In a comparative study by Eremia and Umar of the 1064 nm Nd:Yag, 810 nm diode, and 755 nm Alexandrite lasers for the treatment of leg veins measuring 0.3–3 mm in diameter, the Nd:Yag laser was associated with the greatest percent improvement at 3 months’ follow up ( Table 7.1 ). Purpura and matting were problematic with the Alexandrite laser, and results with the long-pulsed diode were unpredictable among the 22 women in the study. No long-term controlled studies have been carried out regarding the persistence of vessel clearing after laser treatment of the legs.

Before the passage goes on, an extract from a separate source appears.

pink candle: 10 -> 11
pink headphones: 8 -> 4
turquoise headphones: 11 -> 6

|Laser||Patients achieving 75% clearance at 3 months|
|1064 nm Nd:Yag||88%|
|810 nm diode||29%|
|755 nm Alexandrite||33%|
Problems intrinsic to the use of lasers for the treatment of leg veins include the need for multiple treatments, patient discomfort, inconsistent results, and high equipment cost. Reported complications include transient hyperpigmentation, purpura, epidermal surface change, telangiectatic matting and thrombus formation. When a systematic approach is used, sclerotherapy can treat 80–90% of vessels in a single treatment. Because of the relatively low cost of venous surgery and sclerotherapy, lasers are generally not recommended as first-line treatment.

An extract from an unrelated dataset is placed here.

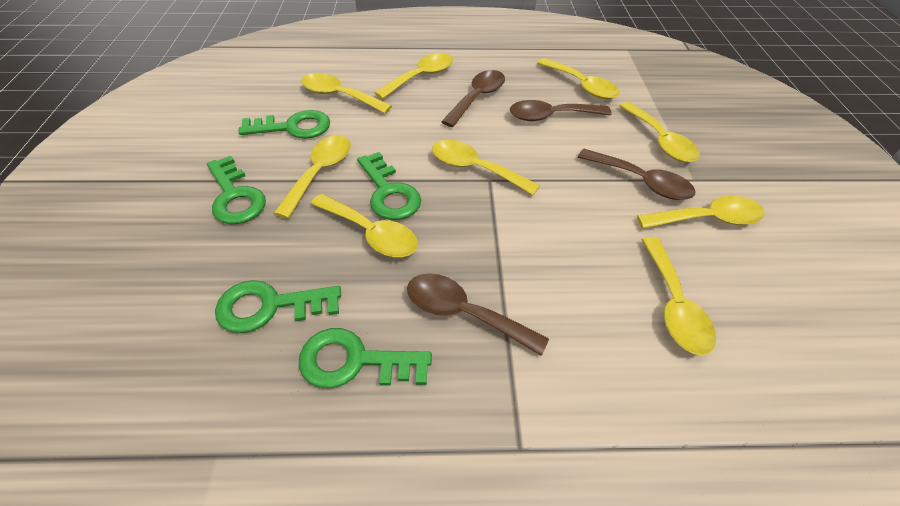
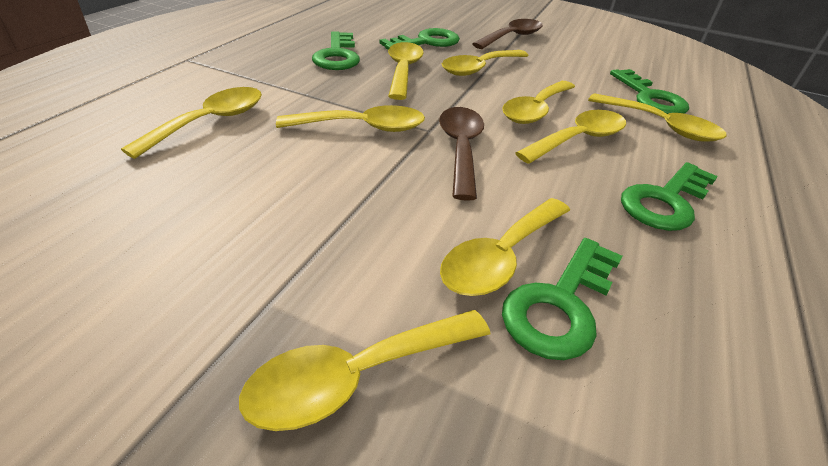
brown spoon: 4 -> 2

Overview of Treatment Strategy
A detailed physical examination should be performed on all patients presenting for the treatment of leg veins to evaluate the type and size of venous pathology and the presence of reflux or incompetent valves. Large varicose veins showing reflux must be addressed first to avoid unsuccessful treatment of smaller telangiectasias and potential complications such as dyspigmentation and telangiectatic matting.

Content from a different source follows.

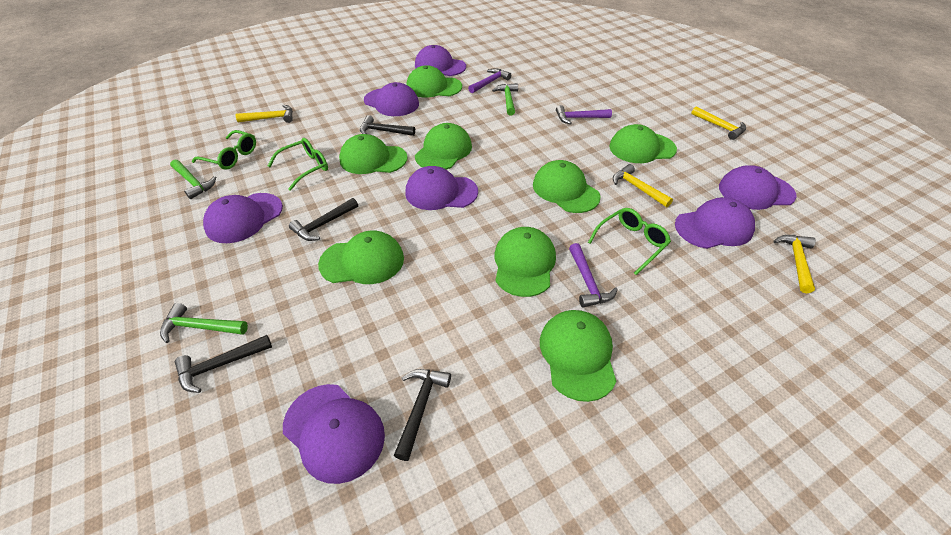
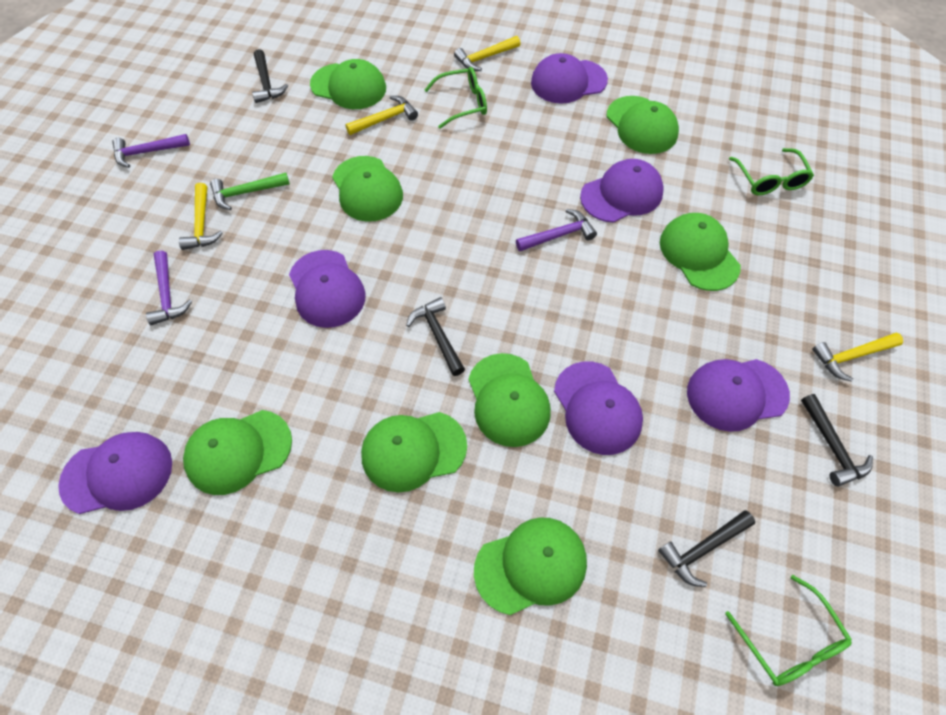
green hammer: 3 -> 1
purple cap: 7 -> 6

The treatment of leg veins should follow a systematic approach ( Fig. 7.5 ). First, varicosities and large feeder vessels should be surgically removed (by ligation, stripping, or ambulatory phlebectomy) or treated with endovenous ablation. Sclerotherapy should then be performed proceeding from large to small vessels. This will clear approximately 80–90% of vessels in a single treatment. Laser and light therapy should be used to treat any remaining vessels and those that are too small to reasonably undergo sclerotherapy with a 30–32 gauge needle.
Lasers in the treatment of leg veins follow the principles of selective photothermolysis ( Box 7.2 ). The major parameters that must be chosen to treat an individual vessel include wavelength, pulse duration, and spot size ( Table 7.2 ).
The ideal laser must have a wavelength proportionately better absorbed by hemoglobin than the surrounding tissue
Penetration should reach the full depth of the target vessel
Sufficient energy must be delivered to damage the vessel without damaging the overlying skin
Energy must be delivered over an exposure time long enough to slowly coagulate the vessel without damaging surrounding tissue
|Pulse duration||2–100 ms|
|Fluence||30–150 J/cm 2|
|Spot size||1.5–10 mm|
The absorption spectrum of hemoglobin has major peaks at 410, 540, and 577 nm, with smaller peaks at 920–940 nm. Blue veins respond better to wavelengths targeting the deoxyhemoglobin spectrum and red veins respond better to wavelengths targeting the oxyhemoglobin spectrum ( Fig. 7.6 ). Absorption by hemoglobin in the long visible to near infrared range is important for vessels >0.5 mm in diameter and at least 0.5 mm below the skin surface.